En este camino, que es el Adviento, el alma se limpia y adecenta para que encuentre un limpio cobijo el Niño Jesús, y abre las puertas para dar morada a María y José.
El corazón siente cómo crecen las llamas del amor, un amor que, olvidado de este mundo, se recrea en la humildad elegida por Dios para nacer entre nosotros.
Ya va pensando María en ese sublime instante en el que de su vientre nazca Dios; ya está pensando cómo abrigarle y darle calor.
Ya está atento José para encontrar un digno lugar en el que María y el Niño descansen en paz.
Y ambos, María y José, van sintiendo cómo el Amor golpea en sus pechos, pues saben que ya está cerca esa hora en la que serán los primeros en ver el rostro humano de Dios.
Al igual que ellos, voy contando esos días que restan para celebrar ese nacimiento en el que Dios, el mismo Dios, se hizo visible y presente entre nosotros.
Y porque tanta grandeza supone un duro esfuerzo para la razón, desnudo mi alma y dejo, al igual que María y José, que sea Él quien me incendie de ese divino amor, el que me haga amar y creer que, como Él todo lo puede, pudo y quiso hacerse niño para estar más cerca de nosotros.

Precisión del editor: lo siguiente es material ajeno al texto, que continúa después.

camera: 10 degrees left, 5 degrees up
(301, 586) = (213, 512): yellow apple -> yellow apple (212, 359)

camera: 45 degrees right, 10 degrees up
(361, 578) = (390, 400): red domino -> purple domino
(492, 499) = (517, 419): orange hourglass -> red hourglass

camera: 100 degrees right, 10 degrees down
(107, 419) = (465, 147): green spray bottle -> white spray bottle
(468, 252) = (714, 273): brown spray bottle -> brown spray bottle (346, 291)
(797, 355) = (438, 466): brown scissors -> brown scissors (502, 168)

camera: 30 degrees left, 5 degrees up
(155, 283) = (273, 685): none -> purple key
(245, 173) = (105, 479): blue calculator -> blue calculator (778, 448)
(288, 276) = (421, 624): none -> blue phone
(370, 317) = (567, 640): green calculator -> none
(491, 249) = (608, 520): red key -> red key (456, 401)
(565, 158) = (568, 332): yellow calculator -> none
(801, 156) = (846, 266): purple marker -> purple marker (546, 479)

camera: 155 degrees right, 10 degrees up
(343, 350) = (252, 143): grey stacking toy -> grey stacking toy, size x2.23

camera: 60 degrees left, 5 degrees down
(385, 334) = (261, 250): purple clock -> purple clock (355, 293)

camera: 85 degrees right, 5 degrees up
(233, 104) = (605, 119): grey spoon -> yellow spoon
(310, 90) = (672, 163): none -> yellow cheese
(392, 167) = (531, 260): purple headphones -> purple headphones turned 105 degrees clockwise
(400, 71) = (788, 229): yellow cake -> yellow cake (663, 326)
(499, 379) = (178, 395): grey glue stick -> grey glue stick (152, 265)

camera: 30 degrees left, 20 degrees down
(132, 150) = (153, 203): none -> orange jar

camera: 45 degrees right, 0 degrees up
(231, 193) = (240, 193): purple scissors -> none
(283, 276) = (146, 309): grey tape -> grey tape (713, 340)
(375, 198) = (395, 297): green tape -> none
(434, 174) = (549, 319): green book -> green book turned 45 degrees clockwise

Ya queda poco, ya alma y corazón respiran los felices aires de esa noche en la que María y José tuvieron entre sus brazos al Niño Dios.
Ya siento, al igual que ellos, ese momento en el que mi alma se postra ante ese pesebre donde acaba de nacer, mientras mi corazón lo cubre a besos.
Ya se acerca esa bendita hora, voy limpiando mi alma para que Jesús encuentre un digno cobijo y voy ensanchando el corazón para dar morada a María, José y el niño.